The ksm package provides functionalities for the kernel
density estimation for random symmetric positive definite matrices. It
provides C++ wrappers for estimating the density, with additional
functionalities for estimating the optimal bandwidth according to the
least square cross validation (LSCV) and the leave-one-out cross (LCV)
validation criteria. Three kernels are implemented: the Gaussian
(smnorm), log-Gaussian (smlnorm) and Wishart
(Wishart).
set.seed(2025)
library(ksm)
#>
#> Attaching package: 'ksm'
#> The following object is masked from 'package:stats':
#>
#> rWishart
d <- 4L
# Equicorrelation matrix
S <- diag(rep(0.5, d)) + matrix(0.5, d, d)
# Generate simulated data from an inverse Wishart (d by d by n array).

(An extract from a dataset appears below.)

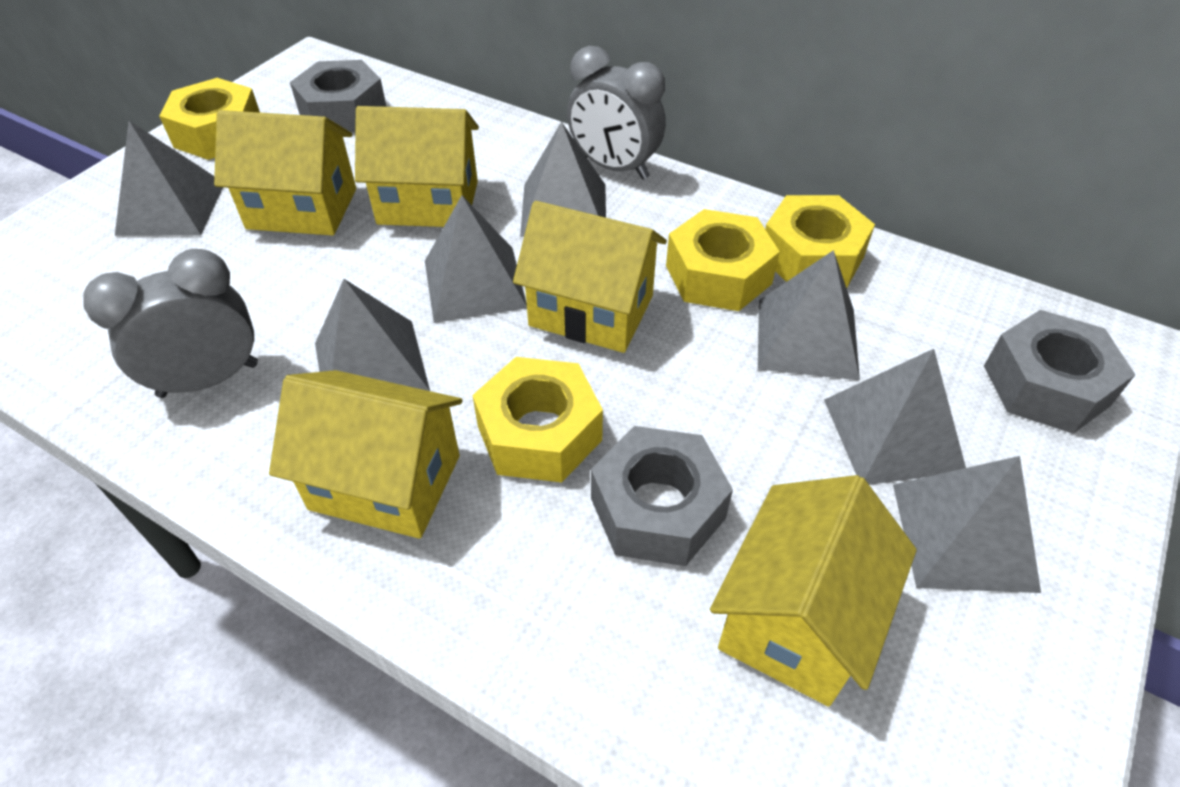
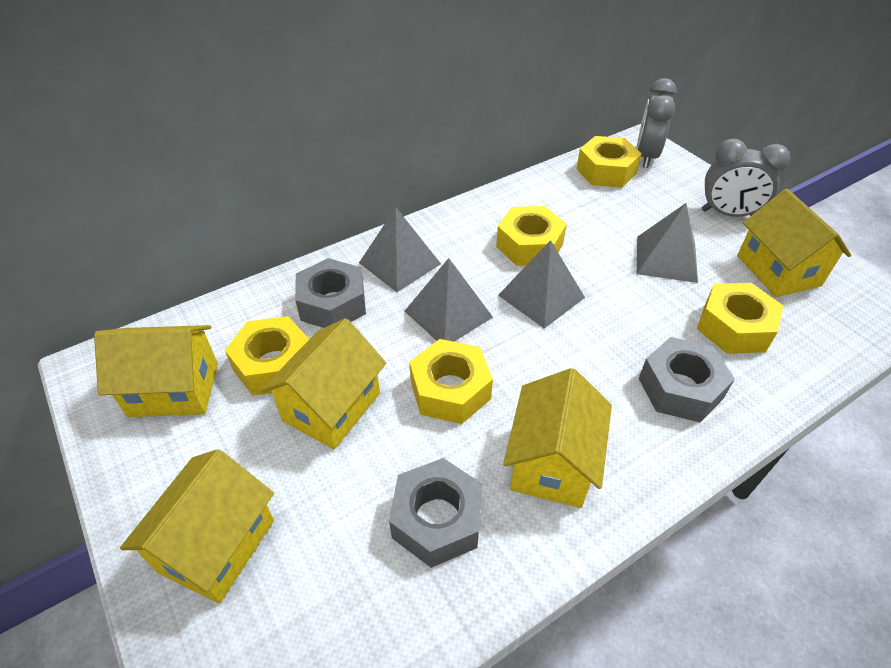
grey pyramid: 7 -> 4
yellow nut: 4 -> 5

samp <- rinvWishart(n = 100, df = 10, S)
dim(samp)
#> [1] 4 4 100
# Optimize the bandwidth for kernel using leave-one-out cross validation
b <- bandwidth_optim(
x = samp,
kernel = "smlnorm",
criterion = "lcv")
# Evaluate kernel with a new psd matrix data point
newsamp <- rinvWishart(n = 2, df = 10, S = S)
# Kernel density (default to log scale)
kdens_symmat(
x = newsamp,
xs = samp,
kernel = "smlnorm",
b = b)
#> [1] 15.710544 3.460046We can also consider stationary data and exclude observations at lag \(h\) to account for serial dependence. This is illustrated below with a time series of realized variance covariance matrix between two assets over 250 days.
data(realvar, package = "ksm")
dim(realvar)
#> [1] 2 2 250
# Select suitable lag for least square cross validation
h <- ceiling(dim(realvar)[3]^0.25)
# Calculate optimal bandwidth
bopt <- bandwidth_optim(
x = realvar,
kernel = "Wishart",
criterion = "lscv",
h = h)
# Evaluate at multiple values of bandwidth
bseq <- seq(0.5 * bopt, 2 * bopt, length.out = 101)
lscv <- ksm::lscv_kdens_symmat(
x = realvar,
b = bseq,
h = h,
kernel = "Wishart")
with(lscv,
plot(x = b,
y = lscv,
type = "l",
panel.first = {
abline(v = bopt, lty = 2, col = "grey")
},
xlab = "bandwidth",
ylab = "least square cross validation"
)
)We can also make integration in dimensions \(d \in \{2, 3\}\) to evaluate numerically
the performance of kernels on simulated data. The function
integrate_spd performs a transformation of inputs for
numerical integration with routines from the cubature
package. This is useful for checking correct implementation: below, we
check that the density of a Wishart integrates to unity over the space
of positive definite matrices.
Different methods for integration are provided: we recommend in
particular cuhre, suave or
hcubature. The lb argument controls the
smaller value for the eigenvalues, which sometimes returns matrices that
are close to being non-positive definite. If such an error mistake
arises, consider setting lb to a small value.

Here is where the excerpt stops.